With exponential growth of IoT networks and promise of having billions connected devices in the coming years, centralized system is increasing facing scalability issue. While decentralization with embedded security and solid cryptography, (which calls upon chain of multiple device for shared historical data across a decentralized, cryptographically secured network) can address scalability issue in various scenarios.

The decentralized Blockchain is also resilient as the risk of a single point of failure, disabling an entire network, is a fundamentally omitted. A Blockchain network mitigates this risk and therefore will be suitable for wide range of mission critical applications.

A well know commercialized Blockchain product for enterprise is “IBM Hyperledger”; an open source Blockchain platform for business.

IBM defines Blockchain as “A shared, immutable ledger for recording the history of transactions. It fosters a new generation of transactional applications that establish trust, accountability and transparency—from contracts to deeds to payments”.

As per IBM methodology the IoT allows devices to send data to private blockchain ledgers for inclusion in shared transactions with tamper-resistant records.

Figure2: IoT Blockchain Hyperledger Fabric[2]

The distributed replication of IBM Blockchain enables devices to access and supply IoT data without the need for central control and management. All devices in IoT private network can verify each transaction, prevent disputes, and ensure each device is held accountable for their individual roles in the overall transaction.

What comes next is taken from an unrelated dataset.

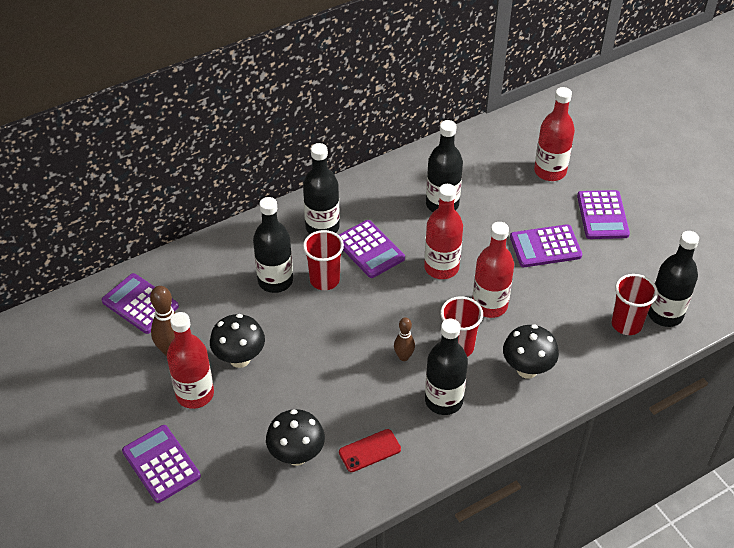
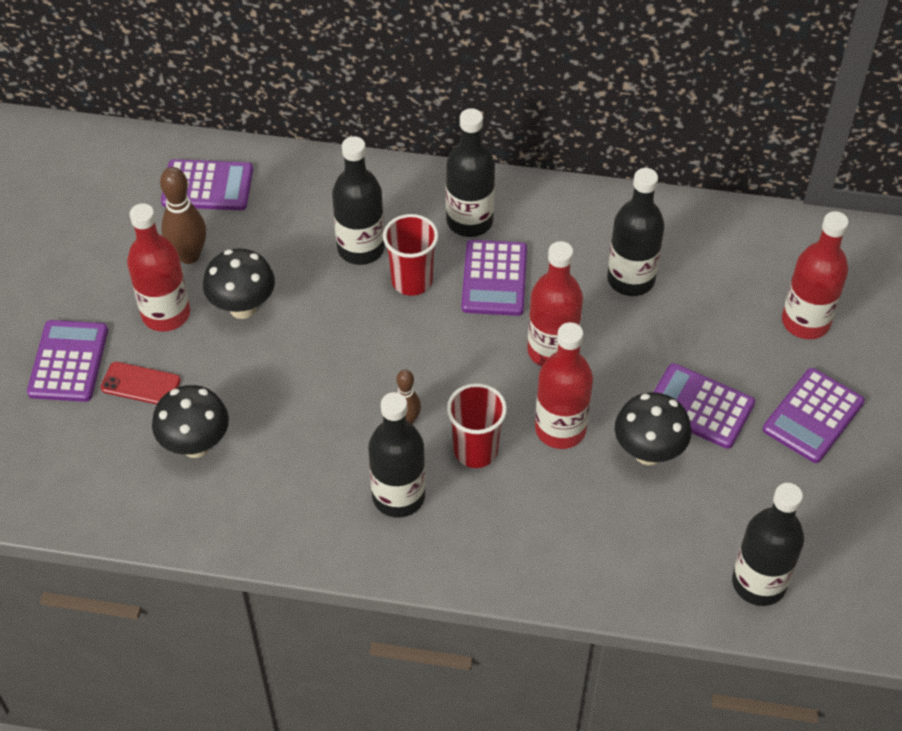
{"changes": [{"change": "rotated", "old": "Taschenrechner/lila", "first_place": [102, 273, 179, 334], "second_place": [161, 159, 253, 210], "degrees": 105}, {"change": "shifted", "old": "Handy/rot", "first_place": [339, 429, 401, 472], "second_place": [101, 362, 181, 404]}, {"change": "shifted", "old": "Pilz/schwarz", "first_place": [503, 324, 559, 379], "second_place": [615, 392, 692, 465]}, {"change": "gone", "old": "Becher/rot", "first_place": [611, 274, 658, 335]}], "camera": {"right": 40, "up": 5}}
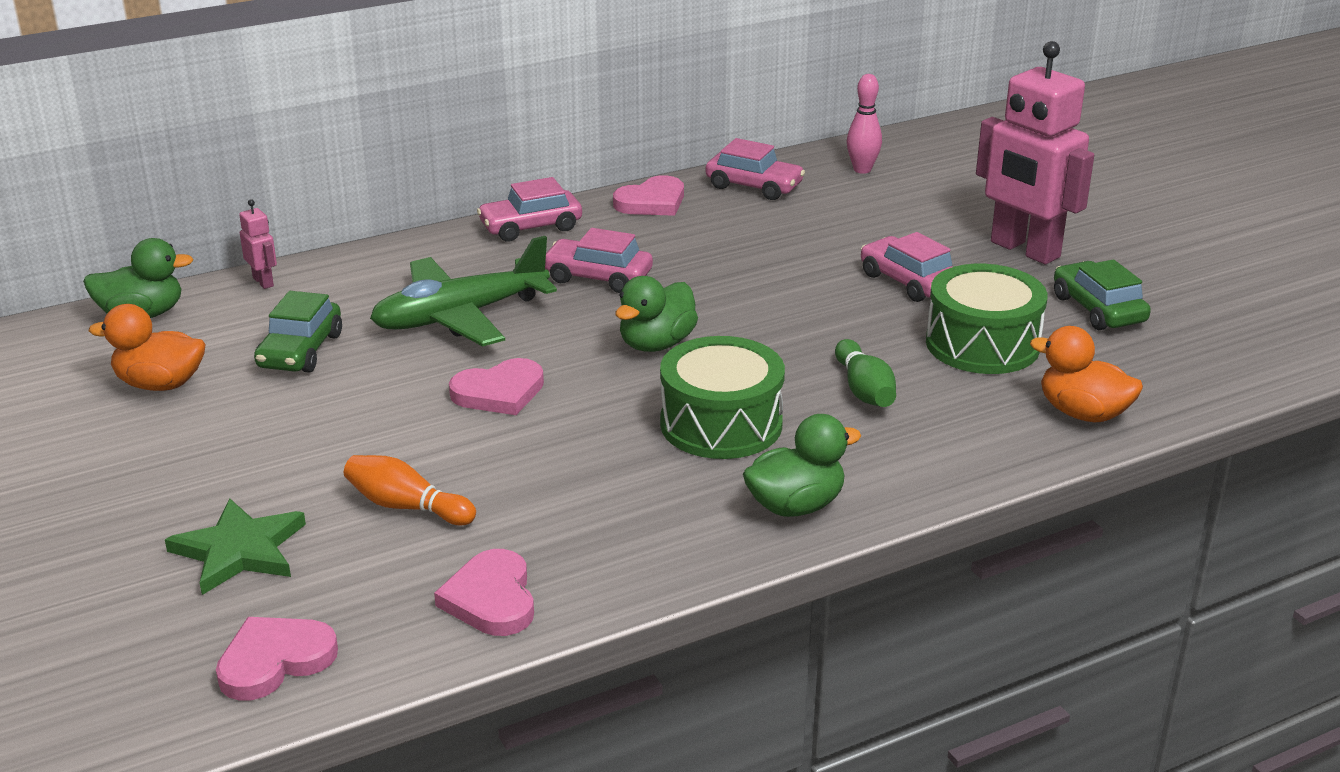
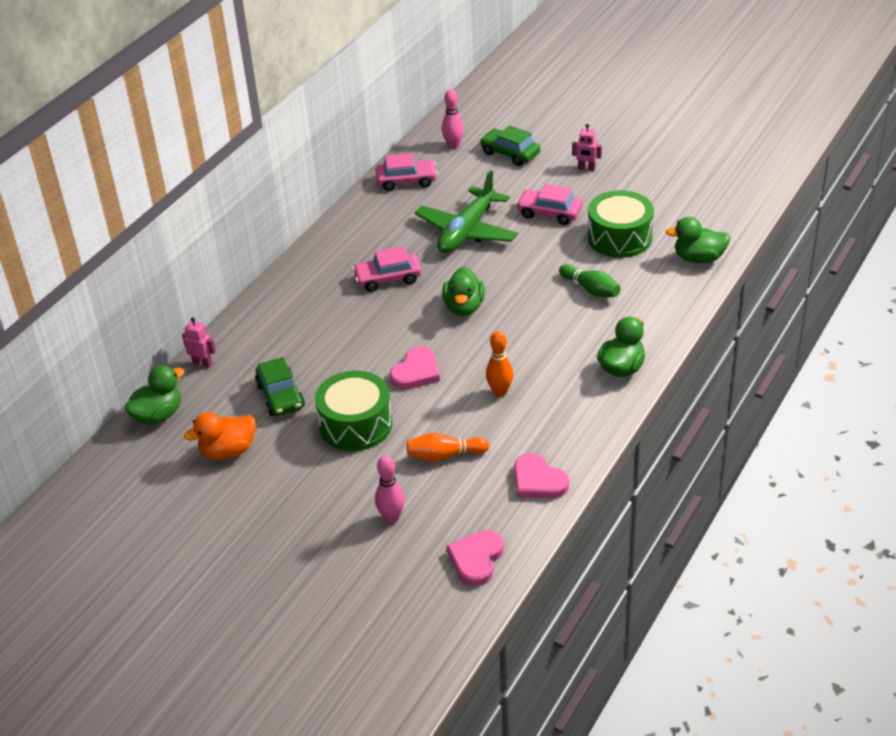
{"changes": [{"change": "swapped", "old": "Stern/grün", "new": "Bowlingkegel/rosa", "first_place": [165, 499, 306, 595], "second_place": [375, 456, 405, 523]}, {"change": "shifted", "old": "Flugzeug/grün", "first_place": [370, 236, 557, 346], "second_place": [415, 170, 518, 253]}, {"change": "gone", "old": "Auto/rosa", "first_place": [477, 177, 582, 242]}, {"change": "gone", "old": "Herz/rosa", "first_place": [613, 175, 684, 216]}, {"change": "shifted", "old": "Trommel/grün", "first_place": [660, 336, 785, 459], "second_place": [315, 371, 392, 451]}, {"change": "scaled", "old": "Roboter/rosa", "first_place": [976, 41, 1094, 265], "second_place": [572, 124, 602, 171], "factor": 0.4}, {"change": "repainted", "old": "Ente/orange", "new": "Ente/grün", "first_place": [1030, 326, 1143, 422], "second_place": [666, 217, 731, 263]}, {"change": "shifted", "old": "Auto/grün", "first_place": [1054, 259, 1151, 330], "second_place": [480, 125, 540, 166]}, {"change": "new", "new": "Bowlingkegel/orange", "second_place": [486, 331, 513, 397]}], "camera": {"right": -30, "up": 10}}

Hence main objectives of IBM Blockchain-IoT are to omit need of a centralized control and most importantly to build in security into IoT network and make it extremely tamper proof.

4)     5G

Since early 90s, human beings have been observing a new wave of mobile communications devices every decade, called new mobile generation. 2G,3G and then 4G have been launched in almost 10 years’ time interval. 5G is around and knocking the door promising to offer:

-         10 to 100x faster than 4G/LTE (10Gpbs)

-         Low latency (millisecond)

-         Ubiquity coverage.

-         Vast indoor and outdoor coverage

-         Supporting up to 500Km/h object (high speed trains).

-         Supporting massive devices per square Km.

Figure 3: The 5G[3]

Key drivers of 5G:

•  pervasive diffusion of ultra-broadband (fixed and mobile)
•  increase of performance of HW at lowering costs

growing availability of Open Source SW

·        more and more powerful terminals and smart things

·        actionable Big Data and AI advances

·        considered as “services”

• Network functions become flexible

·        New components can be instantiated on demand (e.g. dedicated network dynamic setup)

·        Components may change location or size (e.g. deployment at edge nodes, resource reallocation)

·        Communication paths may change (e.g. service aware networking, chained user plane functions)

3GPP LPWN (NB-IoT and Cat.M1) are main pillars of IoT-1 communication infrastructure. While 5G will play an essential role in materializing technical requirements of IoT-2.

Figure 4: Diverse application-specific requirements to be supported by 5G[4]

5)     IoT-2

AI and Blockchain will be creating enormous opportunities for IoT industry. However, in order to deploy them in tiny devices we need to overcome difficult constrains in today’s IoT industry: lack of sufficient memory and computational power. Energy consumption can be also considered as key issue, although for some verticals connecting to main power or similar long-standing energy source could be practically possible. Low latency for peer to peer communication is also an essential factor in Blockchain, hence 5G is a complementary component of the future IoT industry.

Consequently, what we know as IoT today (or IoT-1 defined in the begging of this article) might never enjoy AI and Blockchain technologies. Hence it might not be a coincident if those three technologies (AI, BC and 5G) are somehow merged to give a birth to much further revolutionized products and services, called     IoT-2.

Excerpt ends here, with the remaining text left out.